Un insolito destino ha voluto che incontrassi anche un amico, Saverio, e se penso a come sono arrivato a conoscerlo mi viene da dire “come cazzo è strana la vita”. Subito sei entrato tra le mie glorie, e tramite me sei entrato nel cuore di Veronica, la nostra donna. E dopo di te è arrivata un’altra donna, o meglio, ‘nu femmenon’, un po’ tramite terzi, un po’ tramite me, giungendo, piano piano, dritta nel mio cuore. Veronica, Saverio, Fabiana: siete la cosa più bella che mi sia capitata quest’anno, e vi voglio un bene immenso quanto raro. Insieme a voi, per un 2010… Finesse! Non vedo l’ora di brindare e festeggiare insieme l’inizio di un nuovo, grande anno.

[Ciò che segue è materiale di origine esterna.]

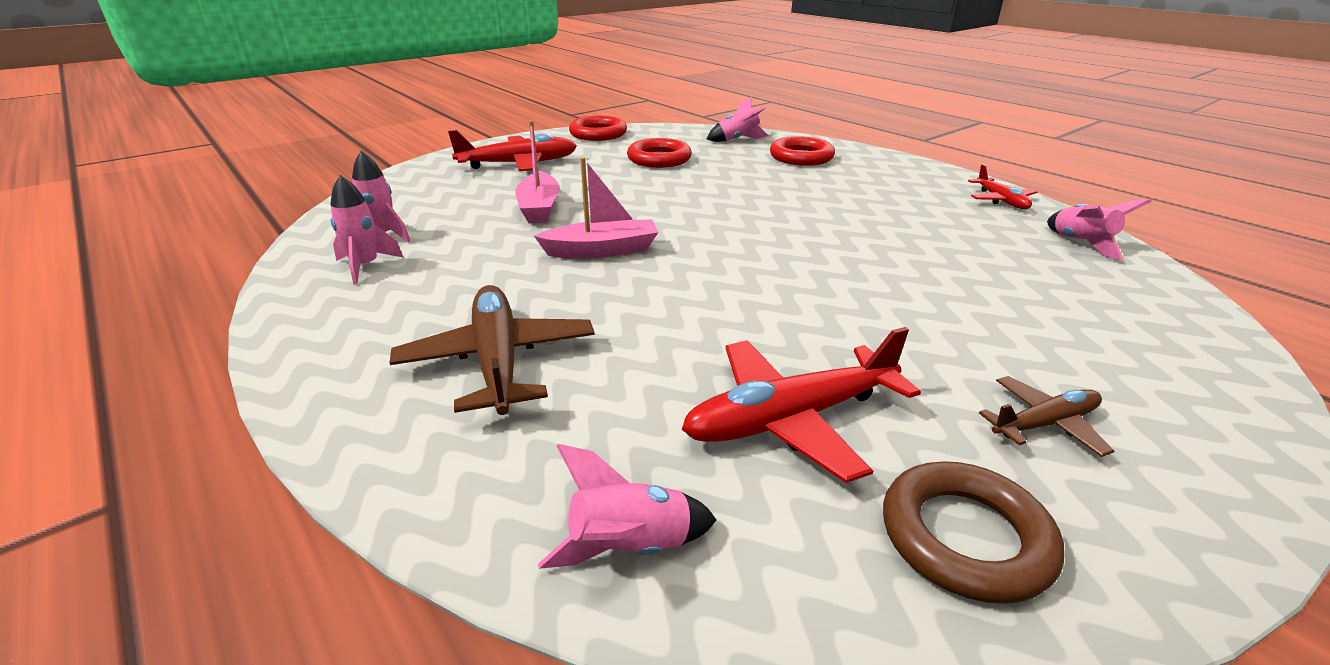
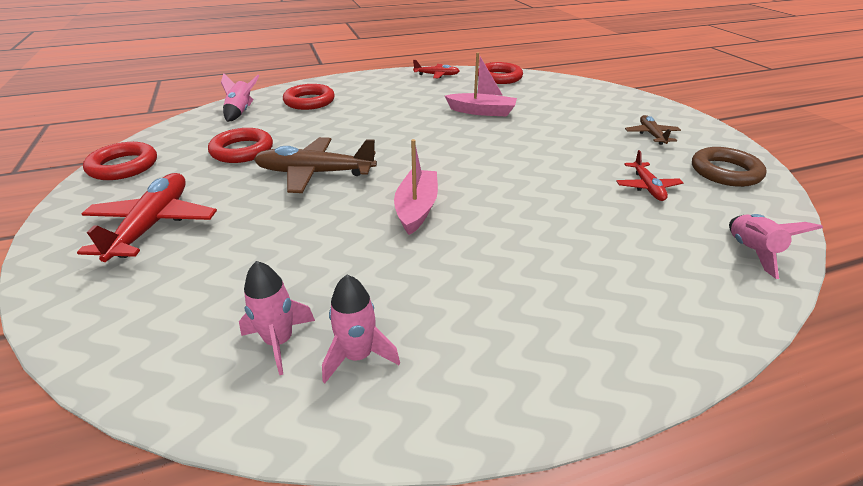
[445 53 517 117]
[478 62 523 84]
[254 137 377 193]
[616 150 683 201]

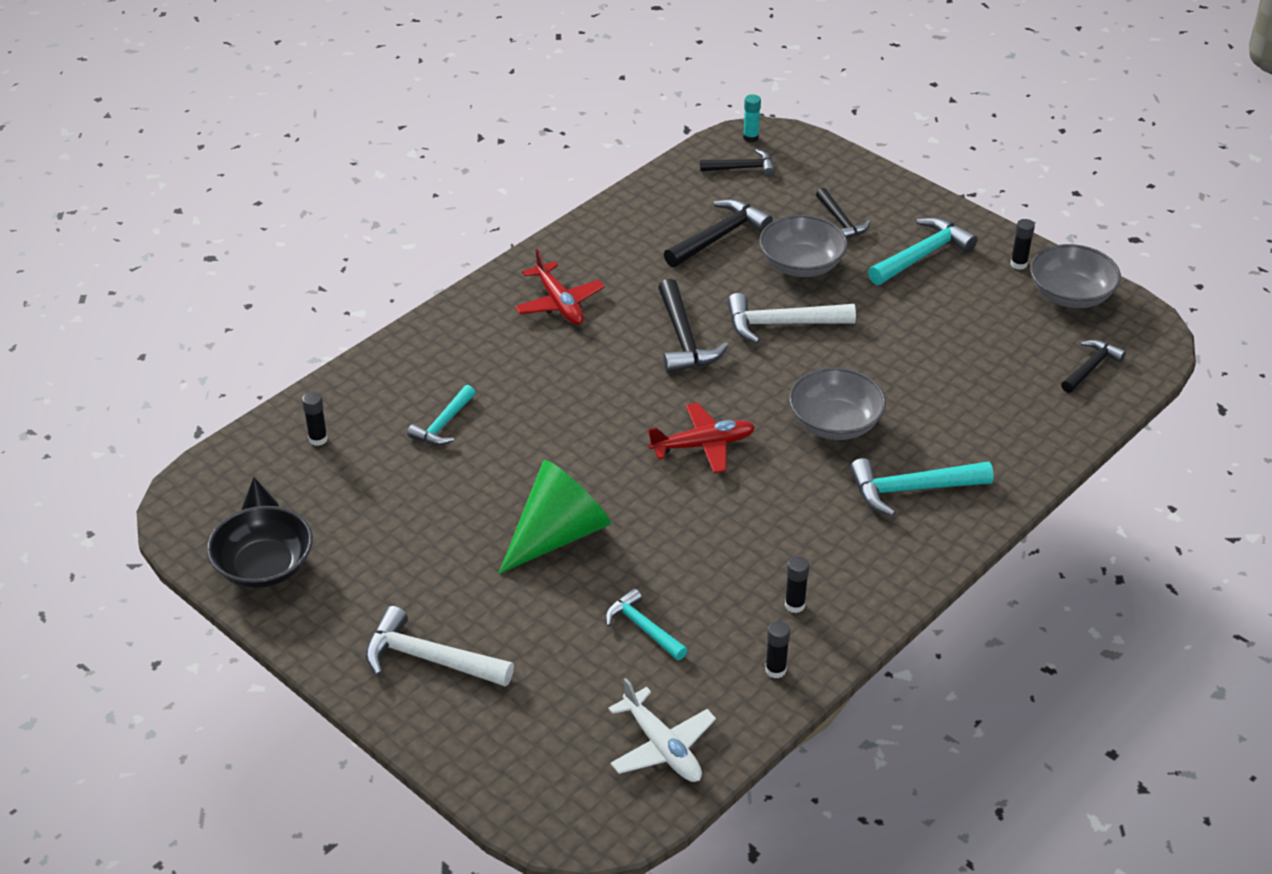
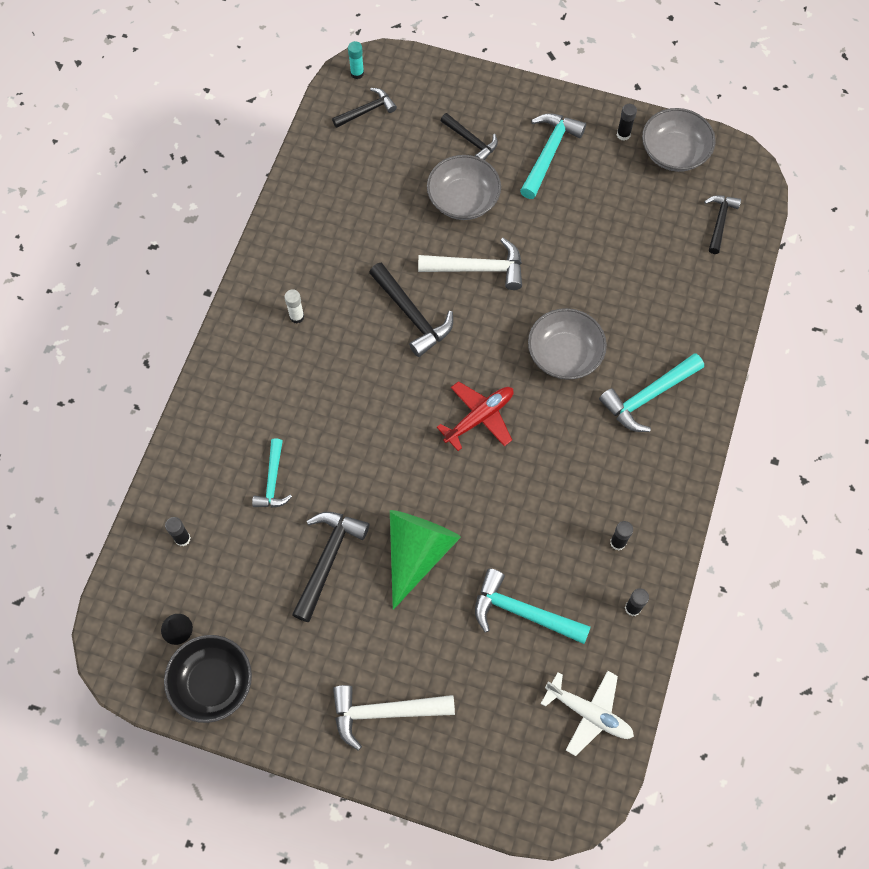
[292 512 369 622]
[284 289 304 323]
[418 238 522 290]
[475 568 591 644]

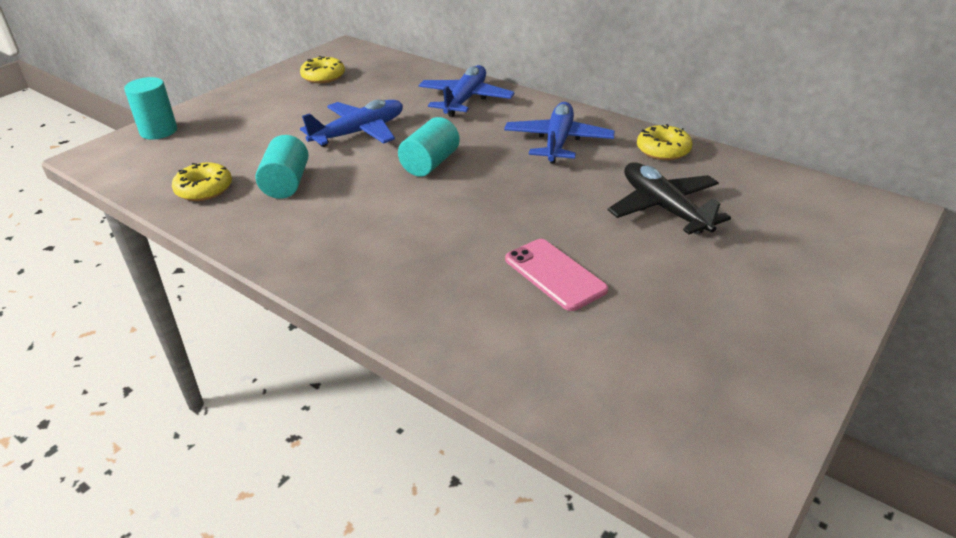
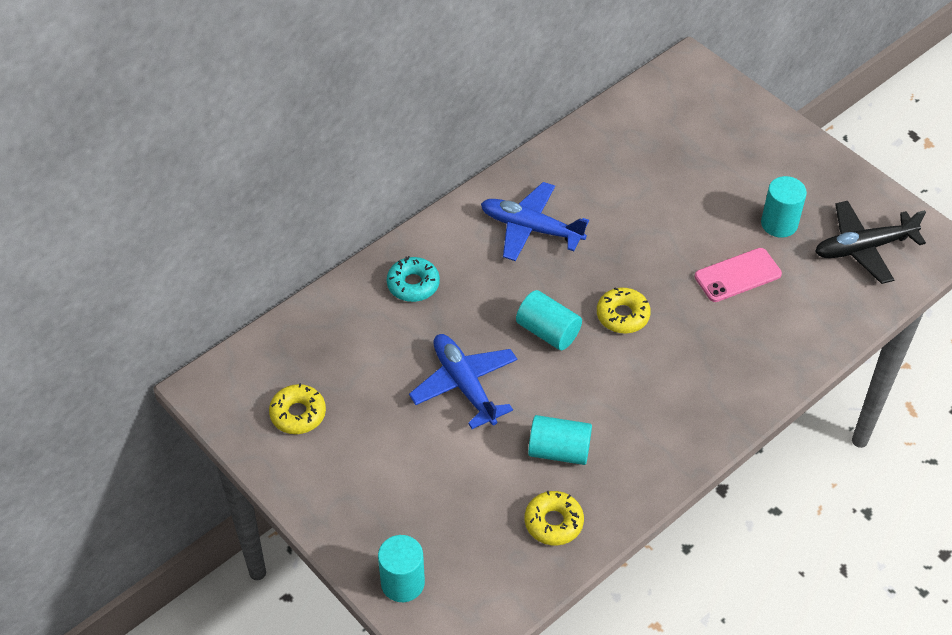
[387 256 440 302]
[597 288 651 333]
[815 201 926 284]
[761 176 807 238]

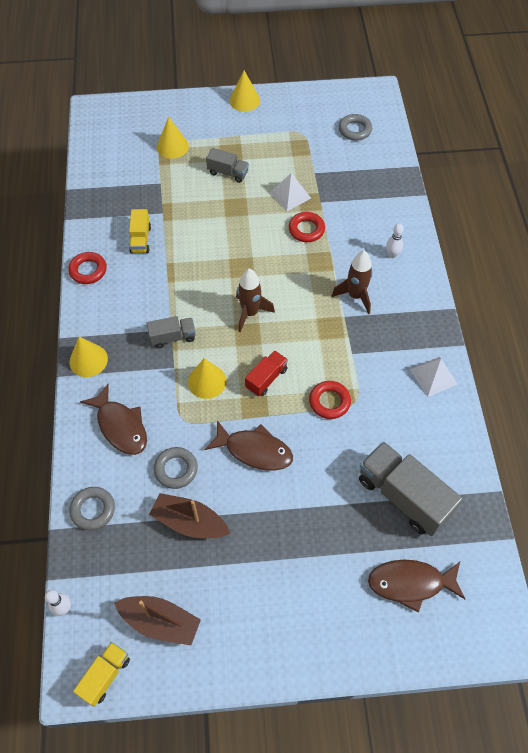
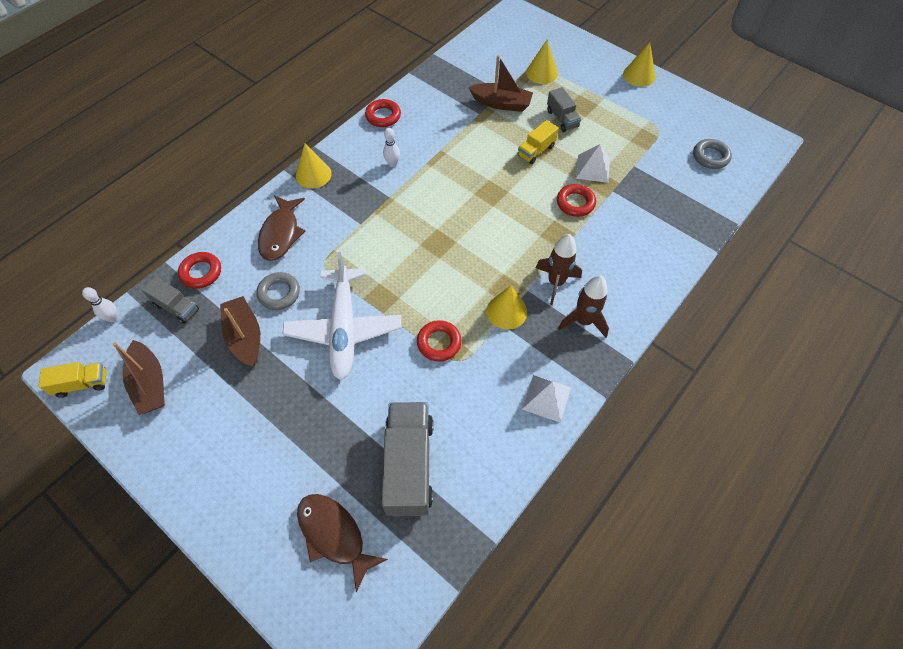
[518 120 559 164]
[383 128 400 167]
[558 275 609 338]
[142 277 199 324]
[245 350 288 396] (first image)
[486 286 527 330]
[283 252 401 380]
[178 252 221 289]
[469 55 533 112]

E poi ci sono sempre loro, i miei angeli custodi, la mia famiglia. Sempre pronti a stare dalla mia parte, sempre pronti ad appoggiarmi, con quella giusta dose di pesantezza, giusto per non farmi perdere nella frivolezza della mia età. Nel 2008 ascoltavo e cantavo spesso una canzone di Aleandro Baldi, “Passerà”. Il testo dice: “Ma quel piccolo dolore, che sia odio o che sia amore, passerà”. E, insieme, abbiamo constatato che è vero. Tutto si supera, tutto passa, anche i momenti più brutti, anche le esperienze più forti che segnano una vita, e che l’unione fa la forza. Abbiamo superato grandi ostacoli nell’ultimo anno e mezzo, e grazie al nostro amore reciproco siamo riusciti a trovare una stabilità. Siete le persone più importanti della mia vita, ed oggi, qui, vi ringrazio per tutto ciò che fate per me, perché a volte potrà non sembrare che sia così, ma vi amo più di qualunque altra cosa al mondo. Siete la mia famiglia, siete il mio sangue. Siamo l’uno parte dell’altro.

Quanto a me, sono pronto ad affrontare il nuovo anno, ad andare incontro al nuovo decennio, sperando che nei prossimi dieci anni possa realizzarmi nella vita, diventando quel “qualcuno” che mi renderà fiero ed orgoglioso di essere me stesso. Farò sacrifici se dovrò farne, soffrirò se dovrò soffrire. Sarà inevitabile. Amerò, quando arriverà quell’anima inaspettata che mi farà innamorare di lei. Nel frattempo, inizierò il 2010, come sempre, senza troppi desideri, senza troppe pretese, semplicemente vivendo, accompagnato da quelle persone che porto nel mio cuore. Con tanto amore.
A voi, che avete avuto la pazienza di leggere queste mie righe, va il mio augurio di un nuovo anno e di un nuovo decennio ricchi di felicità e amore. E, in un’epoca consumista come la nostra, lasciatemelo dire: ricchi di soldi!